For those of you who have seen Dirt: The Movie, Food, Inc., or any other film with commentary by Michael Pollan or Vanadana Shiva, here is another important film to add to the collection: The Symphony of the Soil—written, directed and produced by Deborah Koons Garcia. Koons Garcia is known for her seminal film on the food system, The Future of Food, and has once again created another extraordinary film.
The film artfully weaves the story of the amazing and complex substance that is soil. It delves into both the science of what makes soil what it is and the cultural context of it as well. It starts with the basic question: What is this stuff anyways? and pans out to how humans have used and abused soil, what we are doing to make it better, and how integral it is to our life. The film is narrated by Ignacio Chapell, famed microbial biologist and UC Berkeley professor.
Most notable is the artfulness of Symphony of the Soil. True to its title, the film really makes a symphony of soil, complete with music composed by Oscar and Emmy award-winning composer Todd Boekelheide. The film pairs narration and music with time lapse photography and watercolor animation.
I remember the feeling of anticipation at watching a strawberry ripen with time lapsed photography, seedlings literally popping out of the ground, and mysterious mushrooms arising out of the earth, only to disappear just as quickly as they came.

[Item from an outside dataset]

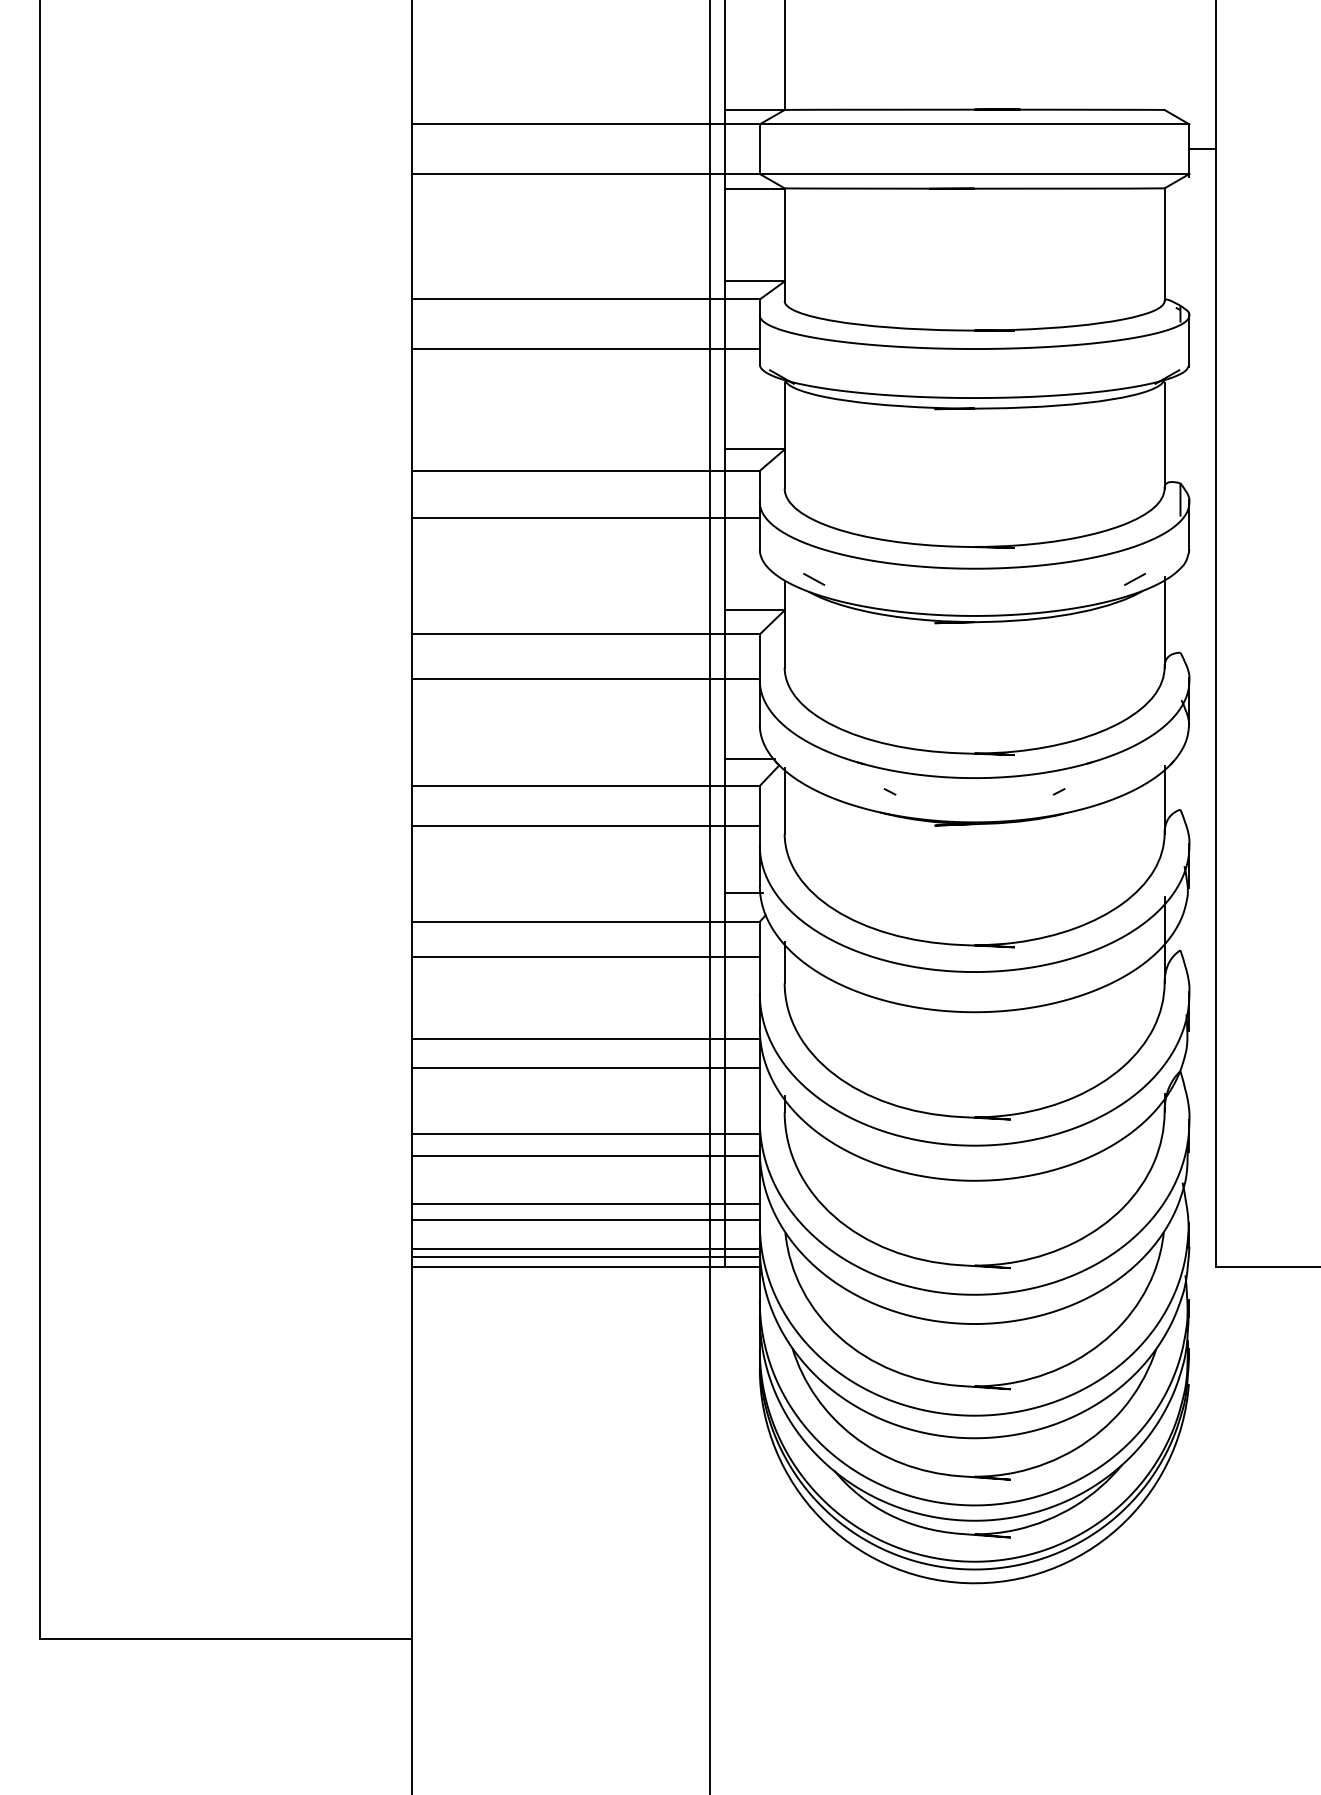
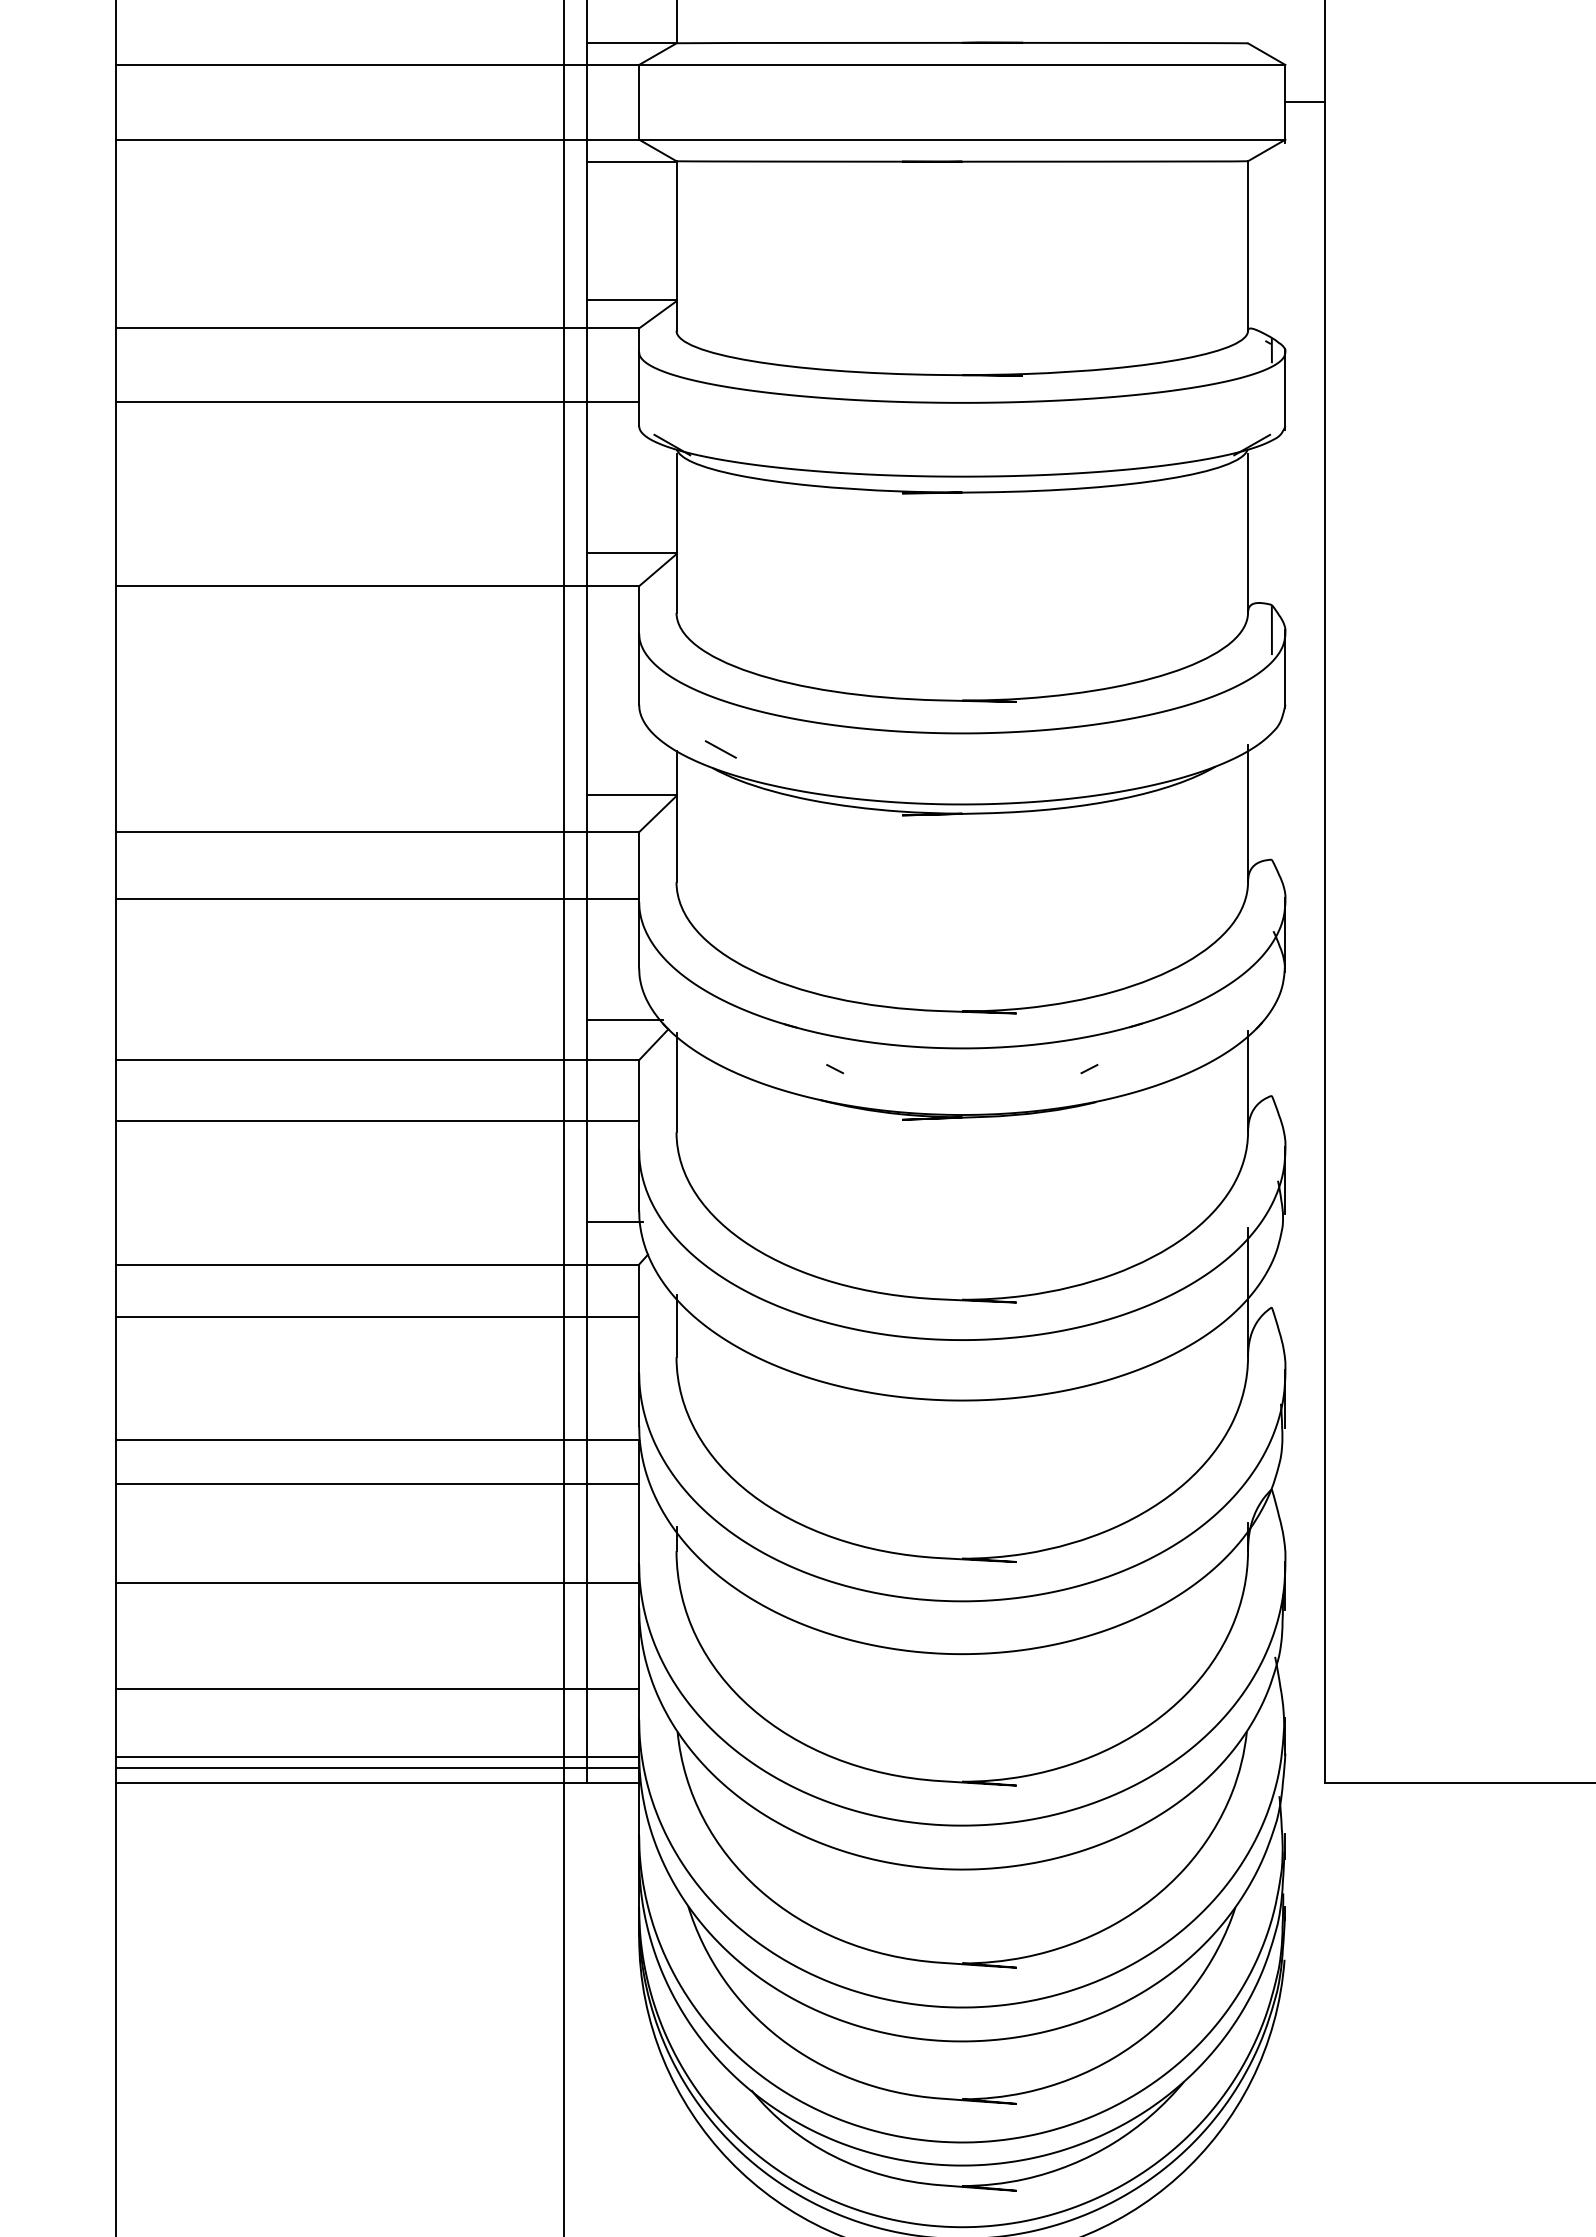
line: (585, 518) -> (376, 657), removed
line: (1135, 578) -> (1204, 748), removed
line: (585, 1156) -> (376, 1617), removed
line: (585, 1219) -> (376, 1712), removed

The watercolors were nothing short of amazing. Using literally thousands of watercolor scenes, all hand-painted by Los Angeles artist Will Kim, the beautiful images told the perils of fertilizer use and die off zones in oceans.
Another compelling aspect of the film is its ability to communicate the science behind soil, a topic that is not always easy to understand. The film made a work of art out of explaining topics such as geology, soil classifications, and nutrient cycling. Science junkies will be delighted by the accurate, creative, and comprehensive explanations. For those who draw a blank when someone talks about cationic exchange capacity, you will feel a sigh of relief, rejoicing, “Finally, someone said this stuff in English!”
The film also remains approachable and digestible while it takes on the more grim topics of soil. After discussing the collapse of soil life brought on by our conventional food system, it cuts to Will Rape in Burlington, Vermont. His work has helped transform the Burlington food system, all through investing in healthy soil. By following an explanation of the serious soil crisis we’re in with hopeful solutions, viewers will feel inspired as they face the realities before us.
And of course, what food advocate film would be complete without dozens of images and interviews with farmers? The film captures farmers from all over the world doing what they love: Digging in the soil, smelling it, touching it, planting things in it, pulling things out of it, and philosophizing about it.
My favorite moment was of Jaspal Singh Chatta of J & P Organics in Punjab, India. The film captures his crew and him building massive compost windrows, likely 20 feet long, using no mechanization. Men haul straw with poles, oxen cart big piles of cover crops, and water with buckets. Chatta sticks his hands in a steaming compost pile, pulls out a handful and investigates it. “Greasy, greasy,” he says approvingly in a thick Indian accent, referring to the fatty by-products of the decomposing microorganisms. “It’s (the) art of making compost.”
By the end of the film, you may find yourself itching to go plant some cover crops. Symphony of the Soil is an inspiring, beautiful, and poignant film that appeals to both long-time farmers and those who are completely new to the topic.